A few weeks ago I got a wakeup call. No, not the 6-o’clock-get-your-lazy-bones-out-of-bed call. This was a phone call from my new doctor to get my cholesterol under control…now. It came as quite a shock, as my cholesterol levels have always tested better-than-optimal in the past, and now this doctor wanted to put me on statins the very day she received my test results.
I’m a person who avoids medications like the Plague. You know the type—a diehard who chose natural childbirth without pain killers because I didn’t want to put any drugs in my body that might impact my babies. [Okay, to be truthful, I’m also a huge wimp when it comes to needles, and I just about passed out when our childbirth class instructor showed us an epidural needle]. I’d rather tough out a headache than take an aspirin. I’m mortified to admit how many medications my daughter has had to take in her lifetime for her health issues, but certain critical situations require that you give in. Not that I acquiesce without a fight and countless hours of research...

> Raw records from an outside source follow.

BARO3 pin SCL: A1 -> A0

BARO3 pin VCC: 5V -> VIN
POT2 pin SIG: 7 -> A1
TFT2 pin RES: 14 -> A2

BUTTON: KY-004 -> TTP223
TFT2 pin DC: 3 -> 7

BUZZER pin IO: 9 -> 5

Needless to say, I refused the statins until I had a chance to bring my cholesterol down naturally, through regular exercise and dietary changes. I'm not sure why the doctor jumped straight to a prescription; it's possible she was considering the time I devote to my daughter’s care and figured it might be easier for me to commit to simply popping a daily pill. Any of us raising families know how hard it is to fit daily exercise and careful meal planning and cooking into our hectic days. Those of us raising kids with multiple disabilities become especially masterful at putting ourselves last on the priority list. We are so busy taking care of the health needs of our kids that our own fitness routines take a back seat…a dangerous place for the driver to sit!

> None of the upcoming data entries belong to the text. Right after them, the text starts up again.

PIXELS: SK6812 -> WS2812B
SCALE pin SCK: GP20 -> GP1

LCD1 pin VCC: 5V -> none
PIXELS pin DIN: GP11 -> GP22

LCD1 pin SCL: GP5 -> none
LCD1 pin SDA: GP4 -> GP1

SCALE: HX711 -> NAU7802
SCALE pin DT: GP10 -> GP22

We’ve all heard the airline safety spiel of putting on your own oxygen mask before helping your child with theirs. In fact, we’ve heard it so many times that the line has become cliché. The premise makes logical sense. Implementing the theory in daily life, however, seems nearly impossible. Our kids’ medical needs (and therapeutic and educational and social and fill-in-whatever-else-fits-your-child needs) loom huge overhead. They direct our days and keep us awake at night. The needs demand so much of our time and energy, there truly isn’t any left over for us to do the things we need to take care of our own health.

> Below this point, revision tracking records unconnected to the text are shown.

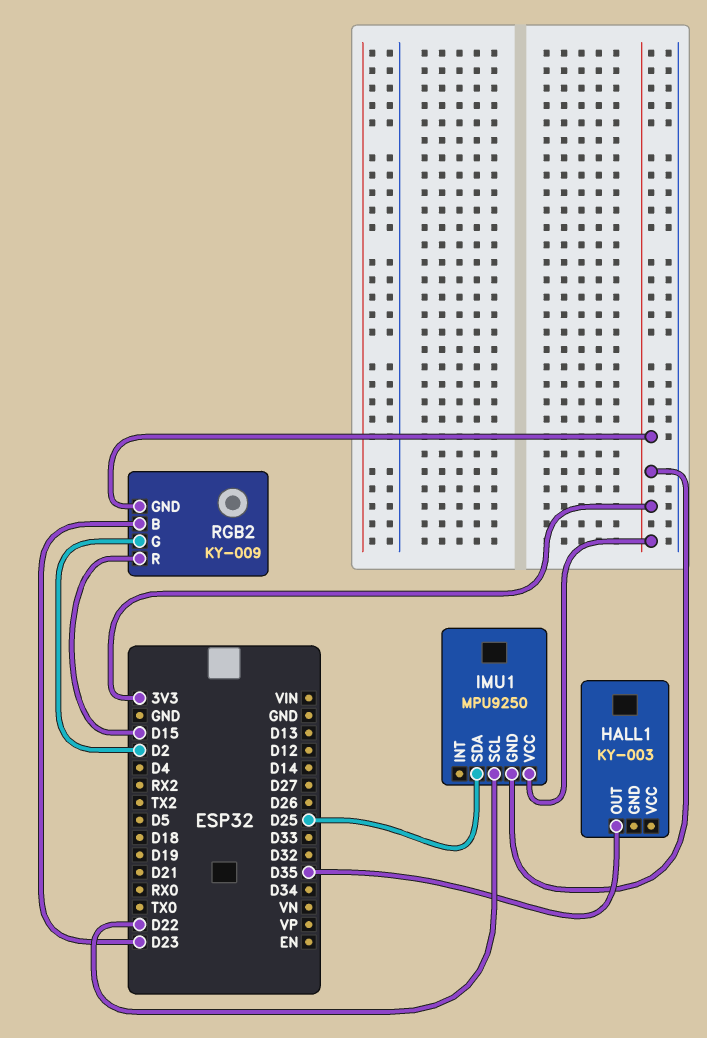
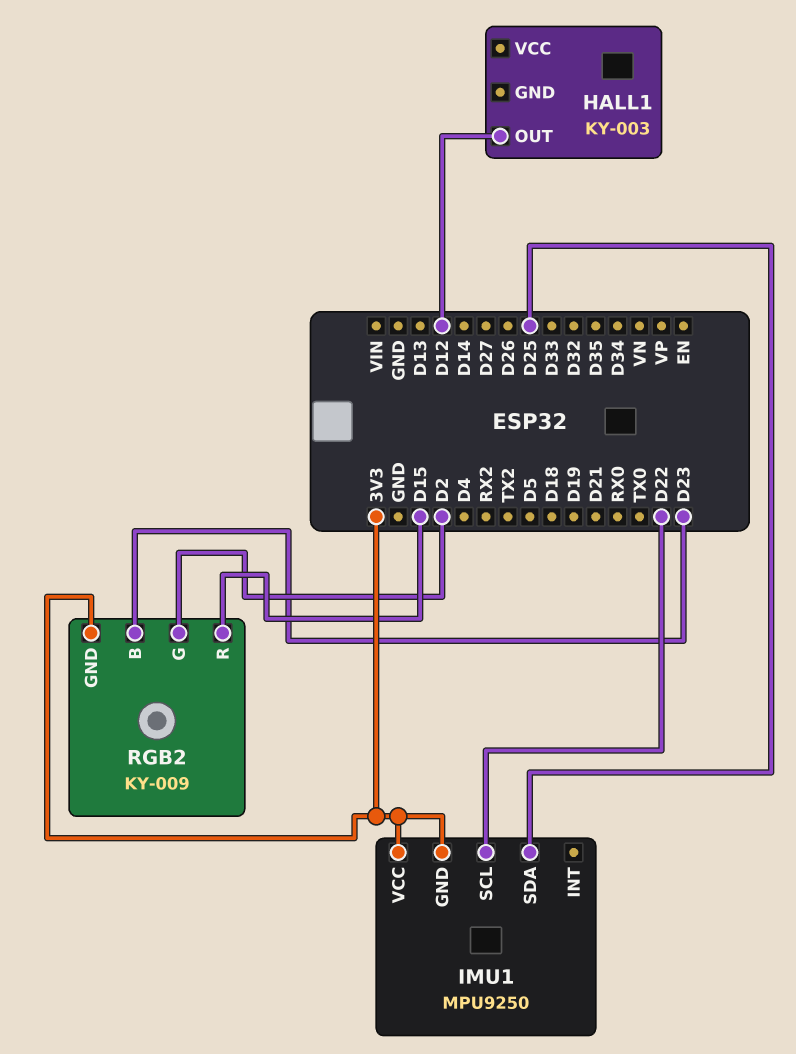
HALL1 pin OUT: D35 -> D12

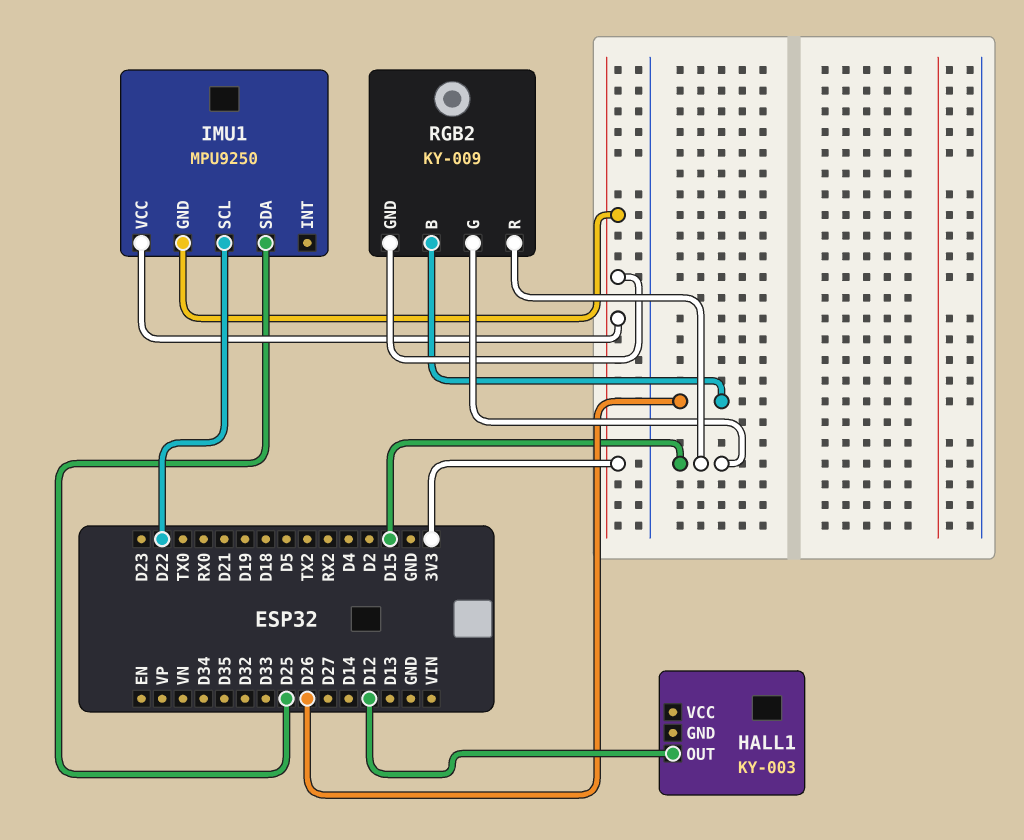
RGB2 pin B: D23 -> D26
RGB2 pin G: D2 -> D15

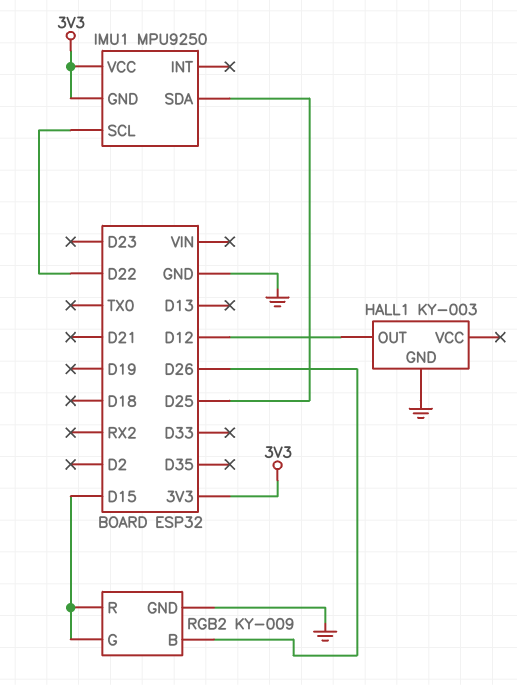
HALL1 pin GND: none -> GND
RGB2 pin GND: 3V3 -> GND

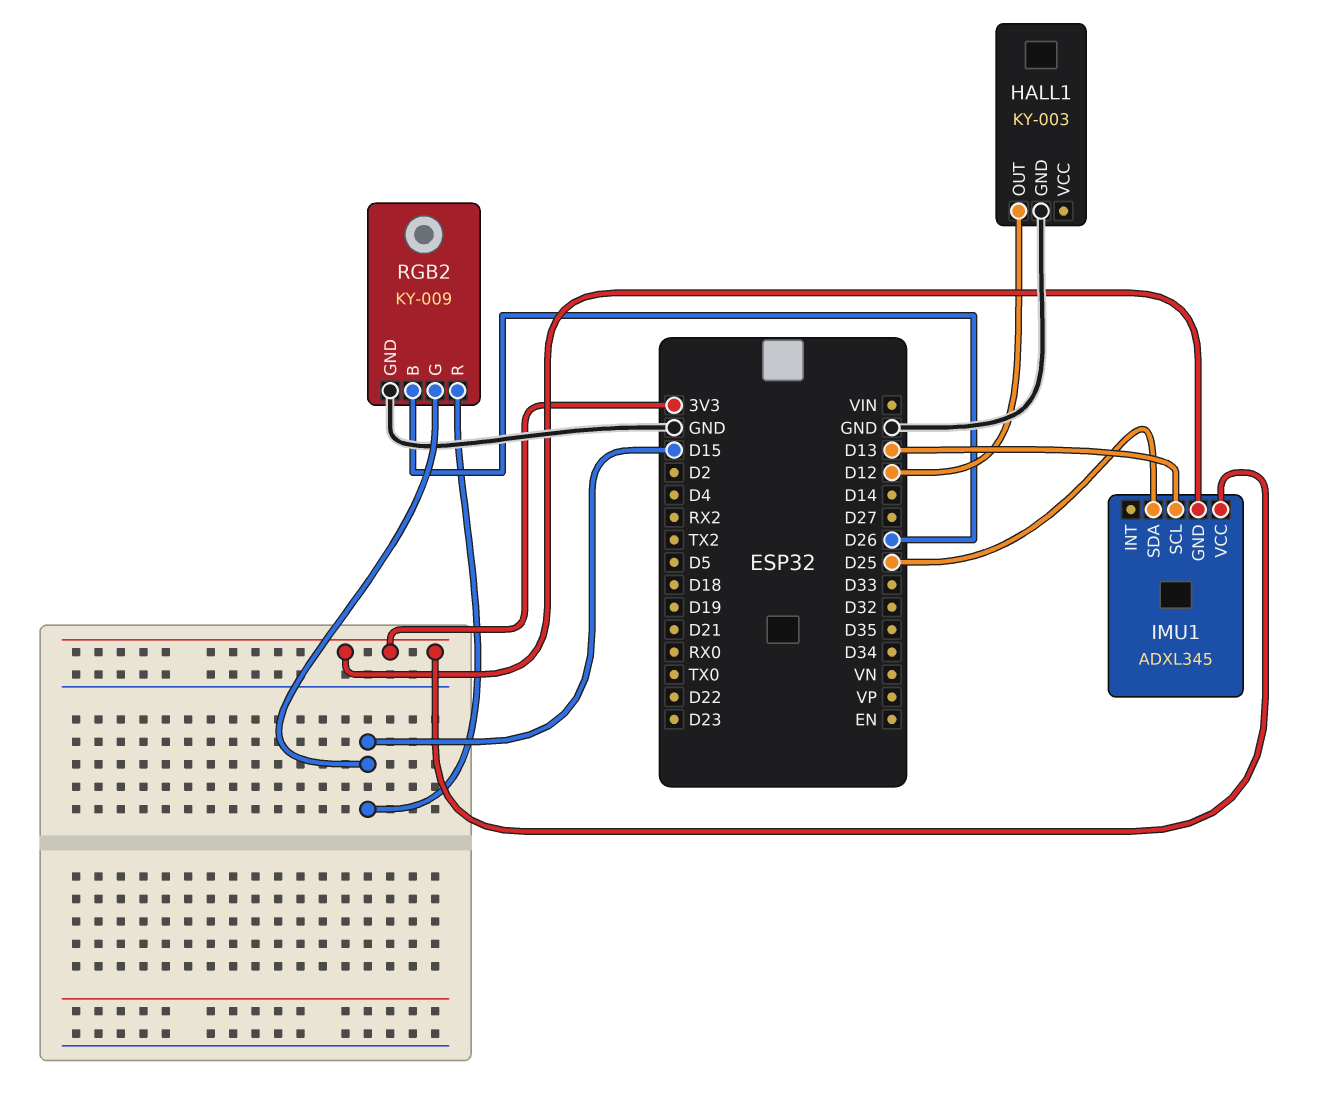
IMU1: MPU9250 -> ADXL345
IMU1 pin SCL: D22 -> D13

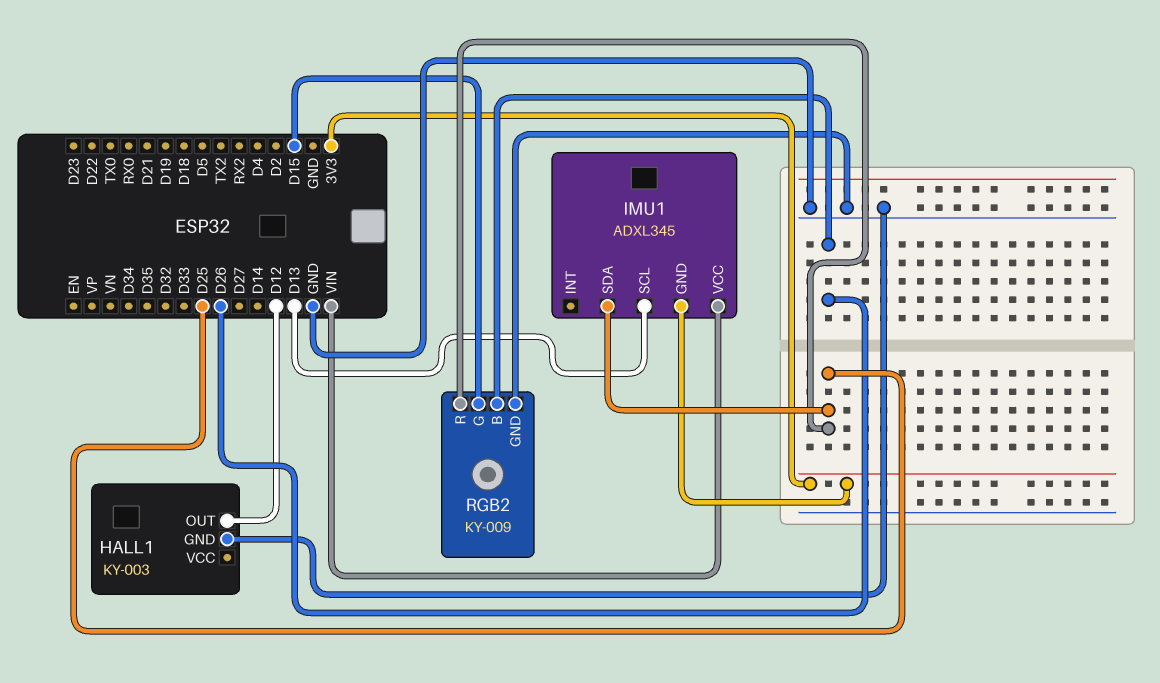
IMU1 pin VCC: 3V3 -> VIN
RGB2 pin R: D15 -> D25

But…can we afford not to practice the habits that will keep us in excellent health? I had thought so. I let my habits slide (washed down by a decadent Pumpkin Spice latté grabbed on the way to physical therapy), reasoning that I simply didn’t have time to keep up an exercise routine or healthful eating. It was convenient to ignore the possibility that my health might deteriorate as a result. But when the call came that my cholesterol levels put me at risk of some very serious complications, it hit me with sudden, unexpected force that I had even less time to get sick. This seems obvious but it took a scare like the reality that illness—or worse—could happen to me to jolt me to action.
In the weeks since that phone call, I’ve been faithfully exercising each day and eating a healthful diet. I’m determined to lick this cholesterol without medications. Surprisingly, it hasn’t taken as much time from my schedule as I had believed it would. I just tear myself away from the computer half an hour earlier in the morning to work out. That isn’t so bad. Planning nutritious menus requires a bit of extra time, but cooking healthful meals doesn’t actually take any longer than preparing artery-clogging ones. I find that these healthy patterns give me increased energy in the day and blissfully restful sleep at night. Being more alert and less sluggish allows me to get more done in the same number of hours, so the time spent exercising and planning menus pays for itself…and then some. I find the stress relief of exercise to be a tremendous benefit as we deal with my daughter’s uncontrolled seizures and wade through extremely difficult treatment decisions. The silly thing is I’ve known all these benefits in my head as long as I can remember; why did it take this shock to rattle me into accepting them?
All these benefits from eating right and working out help motivate me to keep up these habits. What was prompted by fear of long-term consequences has turned out to have strong day-to-day rewards as well. I feel much better, have a clearer head and have more stamina to keep up with the daily demands. These perks alone merit continuing the changes in my behavior. And hopefully, when my cholesterol levels are rechecked in another few months, we’ll see a positive impact on these numbers as well.
I realize we are all insanely busy parents, trying to keep up with medical treatments and appointments and therapies and school meetings. Where in your busy lives can you carve out a bit of time to care for the person who cares for your child—yourself? Can you afford not to?